September 6, 2017 (one critical repeat violation), Yerkes: Experimenters euthanized the wrong primate after the animal’s identification code was mistakenly entered into the necropsy schedule. Another primate’s kidney was surgically removed for experimental purposes—but seven days later, the animal was subjected to another surgery to remove a gauze sponge that had been left behind during the initial surgery. And a vole died of starvation after workers neglected to provide the animal with food.

May 10, 2016 (one critical repeat violation), Yerkes: A male macaque was subjected to experimental surgery and became ill within three days. Over the next four days, his condition worsened, and he was euthanized. The necropsy report indicated that a piece of gauze had been left in his abdomen during surgery, “causing adhesions and intestinal obstruction.”

September 22, 2015 (one violation), Whitehead: A rabbit was found to have a fractured humerus and was euthanized. The cause of the fracture wasn’t determined.

September 22, 2015 (two violations, one critical), Yerkes: A 7-month-old female macaque was found dead in an enclosure adjacent to her own—it couldn’t be determined how she had accessed the adjacent enclosure.

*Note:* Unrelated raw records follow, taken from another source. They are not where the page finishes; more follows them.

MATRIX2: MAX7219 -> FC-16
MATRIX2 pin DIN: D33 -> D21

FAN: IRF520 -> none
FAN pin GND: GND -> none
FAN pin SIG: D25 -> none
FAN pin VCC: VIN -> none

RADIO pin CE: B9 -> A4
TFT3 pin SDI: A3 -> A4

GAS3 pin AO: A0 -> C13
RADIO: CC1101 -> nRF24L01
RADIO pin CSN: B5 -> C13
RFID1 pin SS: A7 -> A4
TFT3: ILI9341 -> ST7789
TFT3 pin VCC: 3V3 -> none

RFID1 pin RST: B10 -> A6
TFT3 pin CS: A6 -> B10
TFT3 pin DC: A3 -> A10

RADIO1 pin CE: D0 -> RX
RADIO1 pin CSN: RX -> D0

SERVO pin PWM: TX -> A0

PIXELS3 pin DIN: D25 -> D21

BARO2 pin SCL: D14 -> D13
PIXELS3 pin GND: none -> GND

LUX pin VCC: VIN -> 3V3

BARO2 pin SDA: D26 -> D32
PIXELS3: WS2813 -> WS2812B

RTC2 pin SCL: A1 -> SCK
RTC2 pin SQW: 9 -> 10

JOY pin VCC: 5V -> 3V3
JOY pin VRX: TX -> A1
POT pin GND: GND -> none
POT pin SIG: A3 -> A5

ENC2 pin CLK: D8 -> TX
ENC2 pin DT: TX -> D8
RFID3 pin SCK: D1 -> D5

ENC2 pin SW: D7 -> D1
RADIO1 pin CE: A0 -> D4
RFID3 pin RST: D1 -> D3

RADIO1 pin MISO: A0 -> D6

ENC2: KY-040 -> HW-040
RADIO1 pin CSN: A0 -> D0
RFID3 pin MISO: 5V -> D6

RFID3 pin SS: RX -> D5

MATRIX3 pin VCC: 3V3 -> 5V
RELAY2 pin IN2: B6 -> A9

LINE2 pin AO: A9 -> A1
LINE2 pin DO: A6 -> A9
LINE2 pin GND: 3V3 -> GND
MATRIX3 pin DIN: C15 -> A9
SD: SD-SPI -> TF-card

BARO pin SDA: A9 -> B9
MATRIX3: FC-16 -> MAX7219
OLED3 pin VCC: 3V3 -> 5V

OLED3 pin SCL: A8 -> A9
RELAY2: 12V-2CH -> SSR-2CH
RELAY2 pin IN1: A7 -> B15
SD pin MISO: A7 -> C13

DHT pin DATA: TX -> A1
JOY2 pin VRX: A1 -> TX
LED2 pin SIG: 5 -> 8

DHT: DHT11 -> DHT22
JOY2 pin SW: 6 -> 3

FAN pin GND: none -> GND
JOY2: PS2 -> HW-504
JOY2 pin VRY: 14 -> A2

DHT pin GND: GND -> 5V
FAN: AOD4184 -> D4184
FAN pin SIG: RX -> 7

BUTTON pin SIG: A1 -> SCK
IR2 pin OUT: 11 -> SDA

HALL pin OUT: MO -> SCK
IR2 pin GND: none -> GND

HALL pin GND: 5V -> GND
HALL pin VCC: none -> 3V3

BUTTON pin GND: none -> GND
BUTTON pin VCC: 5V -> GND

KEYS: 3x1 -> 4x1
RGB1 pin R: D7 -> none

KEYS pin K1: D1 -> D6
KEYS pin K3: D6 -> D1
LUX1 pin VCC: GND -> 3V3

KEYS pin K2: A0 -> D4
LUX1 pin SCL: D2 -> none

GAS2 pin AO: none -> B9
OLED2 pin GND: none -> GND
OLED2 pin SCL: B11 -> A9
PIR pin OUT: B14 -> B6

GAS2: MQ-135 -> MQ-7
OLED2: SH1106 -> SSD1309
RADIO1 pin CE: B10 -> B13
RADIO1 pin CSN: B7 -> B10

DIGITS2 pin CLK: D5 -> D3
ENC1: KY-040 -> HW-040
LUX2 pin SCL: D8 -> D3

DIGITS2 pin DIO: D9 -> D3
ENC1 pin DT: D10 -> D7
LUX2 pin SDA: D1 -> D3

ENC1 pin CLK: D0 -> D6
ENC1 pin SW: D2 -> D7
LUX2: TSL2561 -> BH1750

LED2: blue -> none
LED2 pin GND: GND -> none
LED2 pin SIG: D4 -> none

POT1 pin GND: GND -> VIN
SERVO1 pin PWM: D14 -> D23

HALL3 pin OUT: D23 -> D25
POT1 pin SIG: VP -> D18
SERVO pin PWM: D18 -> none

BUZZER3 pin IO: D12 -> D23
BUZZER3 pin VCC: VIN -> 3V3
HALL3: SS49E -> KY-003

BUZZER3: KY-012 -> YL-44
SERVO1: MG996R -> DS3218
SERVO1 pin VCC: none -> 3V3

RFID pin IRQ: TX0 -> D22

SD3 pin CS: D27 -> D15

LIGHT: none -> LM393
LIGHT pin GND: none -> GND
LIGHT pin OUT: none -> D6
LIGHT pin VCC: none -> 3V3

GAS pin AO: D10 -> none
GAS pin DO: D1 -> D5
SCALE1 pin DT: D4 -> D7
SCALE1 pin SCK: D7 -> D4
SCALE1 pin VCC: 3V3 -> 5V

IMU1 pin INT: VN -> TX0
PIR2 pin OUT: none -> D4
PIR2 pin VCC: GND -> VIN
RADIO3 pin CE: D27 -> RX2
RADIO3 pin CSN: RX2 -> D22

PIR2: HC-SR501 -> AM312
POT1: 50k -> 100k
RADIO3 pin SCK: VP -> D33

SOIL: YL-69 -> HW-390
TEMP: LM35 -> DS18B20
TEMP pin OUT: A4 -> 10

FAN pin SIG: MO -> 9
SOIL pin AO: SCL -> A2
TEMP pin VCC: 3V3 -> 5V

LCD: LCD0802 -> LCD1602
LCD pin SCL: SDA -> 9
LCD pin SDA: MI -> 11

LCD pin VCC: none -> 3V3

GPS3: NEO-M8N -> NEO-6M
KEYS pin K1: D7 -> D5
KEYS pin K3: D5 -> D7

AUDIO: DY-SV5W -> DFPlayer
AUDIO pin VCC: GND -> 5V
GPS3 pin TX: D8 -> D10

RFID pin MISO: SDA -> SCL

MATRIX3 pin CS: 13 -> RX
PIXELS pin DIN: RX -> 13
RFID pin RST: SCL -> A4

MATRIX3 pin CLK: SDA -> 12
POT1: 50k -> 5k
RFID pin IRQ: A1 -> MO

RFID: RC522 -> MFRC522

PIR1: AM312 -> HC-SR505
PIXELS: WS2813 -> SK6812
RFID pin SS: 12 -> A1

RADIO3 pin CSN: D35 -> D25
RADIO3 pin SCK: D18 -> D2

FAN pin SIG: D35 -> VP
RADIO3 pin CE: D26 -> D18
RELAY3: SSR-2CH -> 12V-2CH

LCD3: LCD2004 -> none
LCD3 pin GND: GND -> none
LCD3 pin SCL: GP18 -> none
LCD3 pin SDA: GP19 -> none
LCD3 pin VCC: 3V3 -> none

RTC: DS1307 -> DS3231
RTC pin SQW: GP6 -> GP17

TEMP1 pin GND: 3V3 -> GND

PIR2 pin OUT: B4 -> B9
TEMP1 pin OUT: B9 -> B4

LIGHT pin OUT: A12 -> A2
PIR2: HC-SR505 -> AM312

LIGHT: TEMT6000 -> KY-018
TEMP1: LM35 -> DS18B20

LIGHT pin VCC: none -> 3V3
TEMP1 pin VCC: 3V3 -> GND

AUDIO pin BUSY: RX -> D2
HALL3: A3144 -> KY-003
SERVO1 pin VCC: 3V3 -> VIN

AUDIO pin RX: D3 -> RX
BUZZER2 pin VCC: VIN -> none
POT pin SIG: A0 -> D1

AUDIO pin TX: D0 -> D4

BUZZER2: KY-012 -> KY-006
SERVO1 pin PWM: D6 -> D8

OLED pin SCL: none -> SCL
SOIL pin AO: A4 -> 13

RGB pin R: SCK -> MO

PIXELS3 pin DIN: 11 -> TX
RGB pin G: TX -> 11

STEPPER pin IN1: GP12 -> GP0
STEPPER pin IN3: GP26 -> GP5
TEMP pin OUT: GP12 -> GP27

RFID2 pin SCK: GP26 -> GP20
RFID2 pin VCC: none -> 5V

Also, for two protocols, experimenters failed to conduct an adequate search for alternatives, and the Institutional Animal Care and Use Committee failed to intervene to ensure that a proper search was conducted.

September 22, 2015 (one violation), Yerkes: Laboratory staff neglected to remove a rubber band that had been placed on a rhesus macaque’s wrist while tattooing the animal. Within two weeks, the monkey was observed to be moving abnormally and shortly thereafter developed neurological signs and respiratory distress. The monkey was euthanized, and during the necropsy, it was noted that the rubber band had become embedded in the animal’s body.

July 29, 2014 (one violation), Yerkes: Inspectors documented that enrichment items hadn’t been properly cleaned and sanitized.

August 27, 2013 (one violation), Whitehead: A pig was used in an experiment in which a jugular catheter was inserted. The pig recovered and was placed in an enclosure. Overnight, the catheter tip became stuck in the bottom of the cage and broke off, causing the animal to bleed to death.

August 27, 2013 (one violation), Yerkes: Living and dead roaches and other insects were observed on the premises.

July 25, 2012 (one violation), Yerkes: The Plexiglas-type material for one of the sides of a testing unit was cracked and split with a pointed edge, which could cause injury to monkeys held in the enclosure.

July 19, 2012 (three violations, one direct), Yerkes: A rhesus macaque was returned to the incorrect compound, resulting in the animal’s death. Also, living and dead roaches as well as rat droppings were found on the premises.

June 29, 2011, Yerkes: A juvenile female macaque was determined to be missing from her enclosure. She was never found.

May 18, 2010 (three violations, one direct), Yerkes: Three monkeys were left in a cage that was placed in a cage washer. Fortunately, the error was discovered before the washer could cycle. Also, the following facility issues were observed: leakage from ceilings, excessive rust on air duct vent covers, and live insects on the premises.

July 11, 2006 (three violations), Yerkes: A macaque died “due to equipment that was incorrectly assembled” and “poorly labeled.”

June 14, 2005 (five violations, two direct, one repeat), Woodruff Health Sciences Center: Experimenters used inappropriate methods to restrain two rhesus macaques—they used duct tape to secure the monkeys’ forearms, hands, legs, and feet to the frame of a chair. Also, inspectors found expired drugs on the premises and equipment in disrepair.